Aerial photo of Canta, Peru
Aerial photo of Canta, Peru

=== Climate ===
Canta has a dry subtropical highland climate, characterized by the Köppen climate classification as a semi-arid climate (BSk).

Canta experiences relatively stable temperatures throughout the year, with minor variations between months. The yearly average high temperature is 18.0°C (64.4°F), while the yearly average low temperature is 8.0°C (46.4°F).

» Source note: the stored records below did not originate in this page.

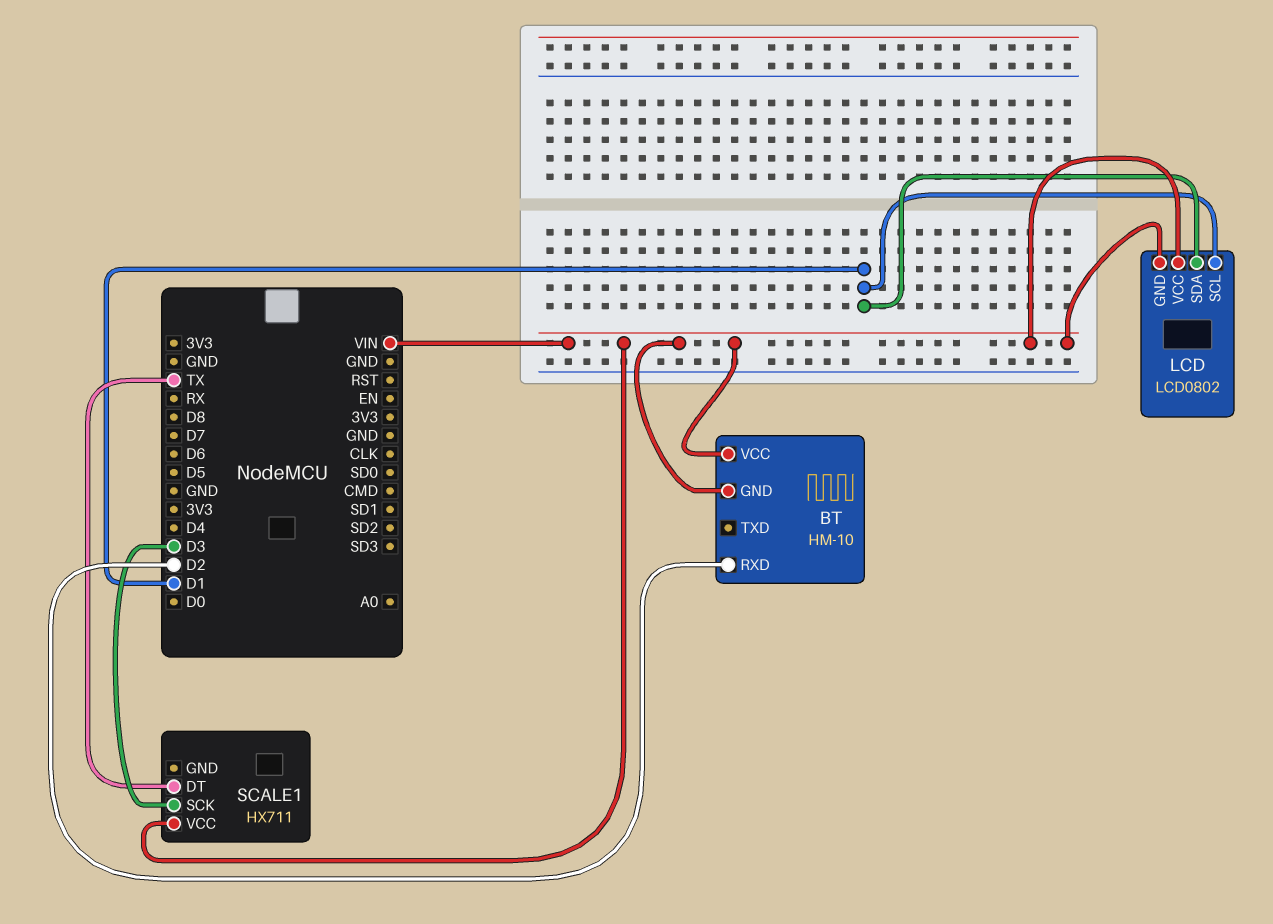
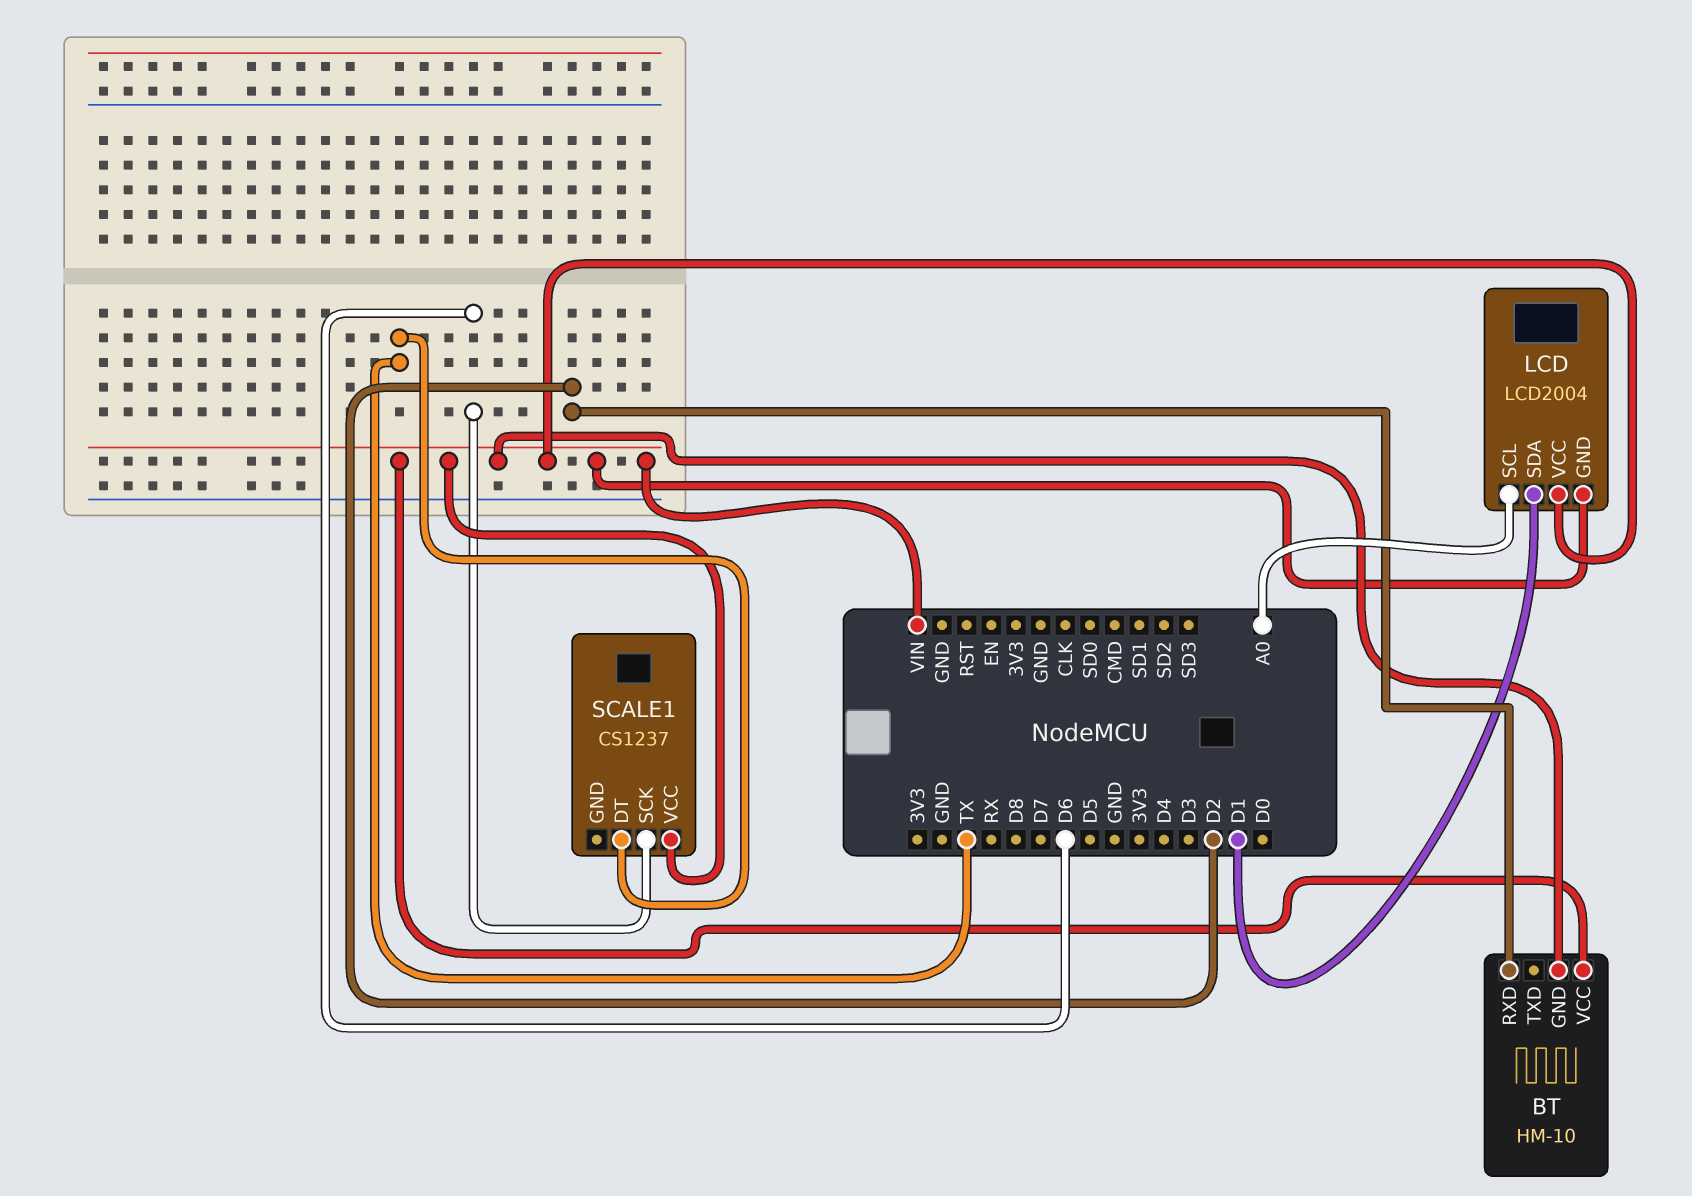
LCD: LCD0802 -> LCD2004
LCD pin SCL: D1 -> A0
SCALE1: HX711 -> CS1237
SCALE1 pin SCK: D3 -> D6

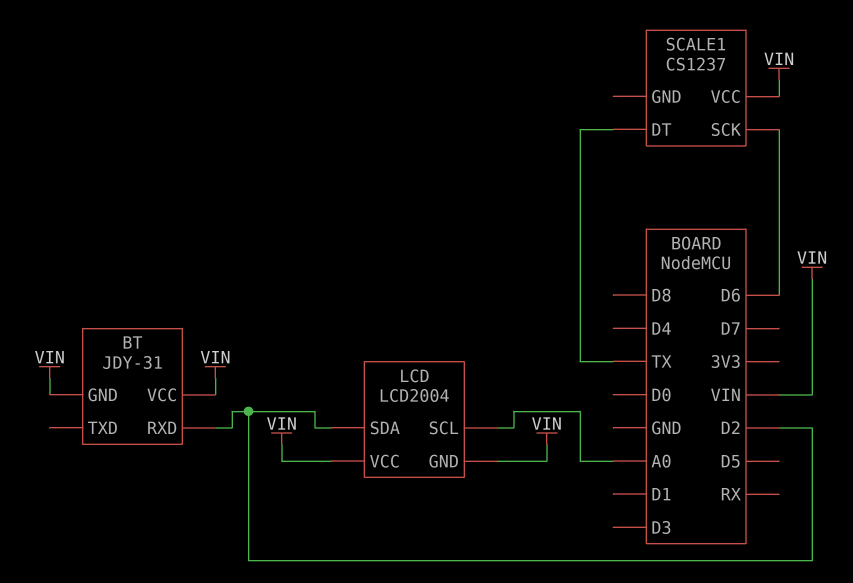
BT: HM-10 -> JDY-31
LCD pin SDA: D1 -> D2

The total annual precipitation is 376.4 millimeters (14.82 inches). Canta receives the majority of its precipitation during the wet season, which typically spans from January to March. The months from May to September typically receive very little rainfall.

Climate data for Canta (1991–2020)
| Month | Jan | Feb | Mar | Apr | May | Jun | Jul | Aug | Sep | Oct | Nov | Dec | Year |
| Mean daily maximum °C (°F) | 17.2 (63.0) | 16.8 (62.2) | 16.9 (62.4) | 17.7 (63.9) | 18.5 (65.3) | 18.5 (65.3) | 18.5 (65.3) | 18.9 (66.0) | 18.9 (66.0) | 18.5 (65.3) | 18.1 (64.6) | 17.5 (63.5) | 18.0 (64.4) |
| Mean daily minimum °C (°F) | 8.1 (46.6) | 8.2 (46.8) | 8.3 (46.9) | 8.3 (46.9) | 7.9 (46.2) | 7.6 (45.7) | 7.5 (45.5) | 7.9 (46.2) | 8.1 (46.6) | 8.2 (46.8) | 8.0 (46.4) | 8.3 (46.9) | 8.0 (46.4) |
| Average precipitation mm (inches) | 71.1 (2.80) | 93.4 (3.68) | 96.8 (3.81) | 30.3 (1.19) | 2.2 (0.09) | 0.5 (0.02) | 0.0 (0.0) | 0.8 (0.03) | 3.7 (0.15) | 11.3 (0.44) | 18.3 (0.72) | 48.0 (1.89) | 376.4 (14.82) |
Source: NOAA

== History ==
At some time in the 16th century, it was dominated by the Inca Pachacutec during his path to the north. The Spanish conquistadors found Canta in a prosperous locality. It was given like a parcel to don Nicolás de Ribera. During the War of Independence from the Spanish Crown, the people of Canta gave strong support to the cause of liberation.